Utilization of low-value heat in a supercharged thermal engine

A power plant comprises a combustion engine having a supercharger for receiving low pressure feed air and delivering compressed feed air to the engine, a feed air heater for transferring low-temperature thermal energy from a heat source to the low pressure feed air, and a feed air cooler for recovering higher-temperature thermal energy from the compressed feed air.

BACKGROUND OF THE INVENTION 
The invention relates to an arrangement for utilizing low-value heat for 
improving the total efficiency rate of a supercharged thermal engine, such 
as a diesel engine. The invention is particularly applicable to a power 
plant. The term "power plant" as used in this specification means an 
arrangement which comprises a combustion engine that produces mechanical 
energy at a substantially constant power level and is connected to drive a 
secondary machine which converts the mechanical energy produced by the 
combustion engine to another form. There are several applications for such 
a power plant. For example, in an electricity generating power plant, the 
secondary machine is an electricity generator. In a marine propulsion 
power plant, the combustion engine is the ship's main propulsion engine 
and the secondary machine may be the ship's propulsion screw or an 
electric generator that drives an electric motor which in turn drives the 
propulsion screw. The operation of a power plant releases substantial 
quantities of thermal energy.
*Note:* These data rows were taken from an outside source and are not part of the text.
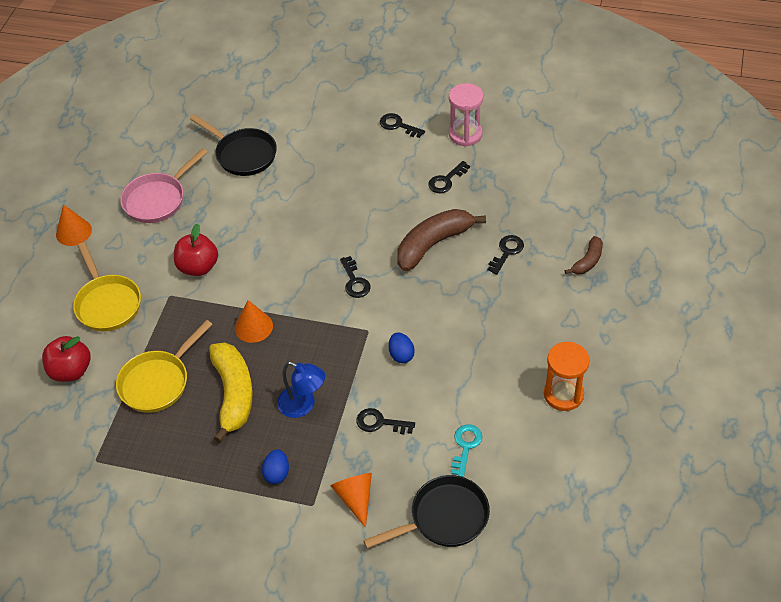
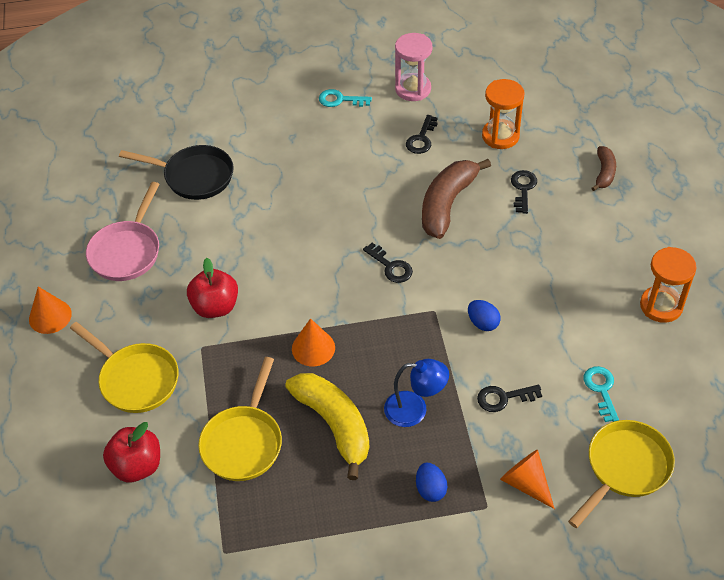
camera: 25 degrees left, 0 degrees up
(398, 125) = (340, 100): black key -> turquoise key
(444, 518) = (624, 468): black pan -> yellow pan
(515, 199) = (500, 136): none -> orange hourglass

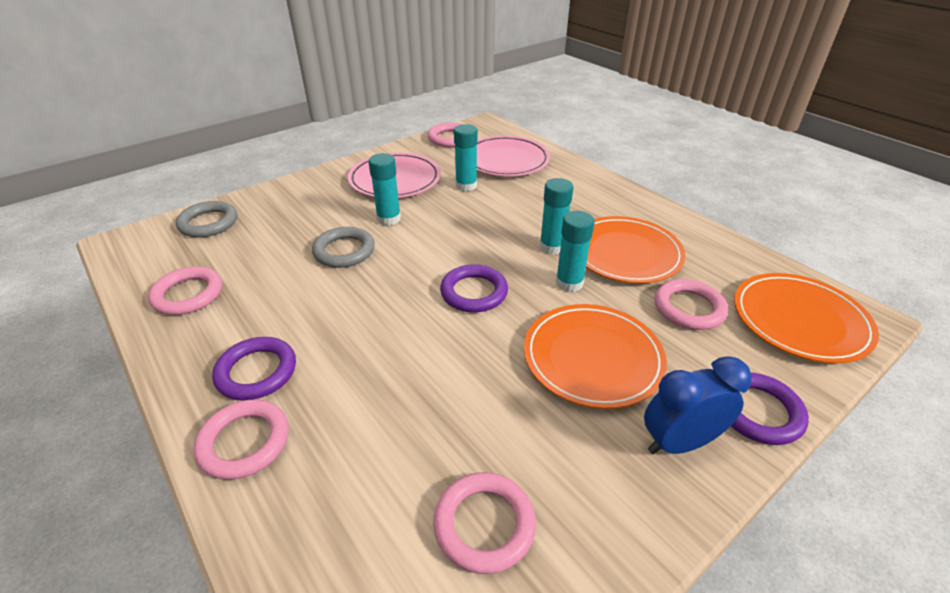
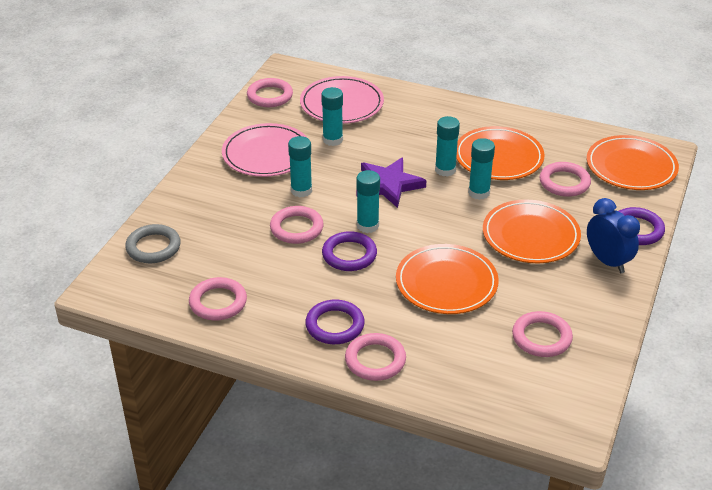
camera: 30 degrees left, 0 degrees up
(344, 251) = (296, 228): grey ring -> pink ring
(414, 274) = (367, 226): none -> turquoise glue stick
(432, 375) = (446, 283): none -> orange plate
(474, 292) = (422, 223): purple ring -> purple ring (349, 255)
(477, 241) = (388, 185): none -> purple star
(679, 442) = (607, 261): blue clock -> blue clock turned 105 degrees clockwise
Because the combustion engine produces 
mechanical energy at a substantially constant power level, a high degree 
of optimization of the operation of the engine, particularly in recovery 
of thermal energy, can be achieved. 
Utilizing heat flows of a combustion engine for preheating or heating 
purposes or for driving auxiliary equipment is known. In such application 
it is of advantage to recover heat from high-temperature heat flows, such 
as exhaust gases or supercharged feed air. U.S. Pat. No. 4,182,127 
discloses the utilization of several different heat sources. Finnish 
Patent Application No. 933126 (corresponding to U.S. patent application 
No. 08/566,128) discloses utilization of heat recovered from the hot 
coolant of an engine, from exhaust gases and from supercharged feed air. 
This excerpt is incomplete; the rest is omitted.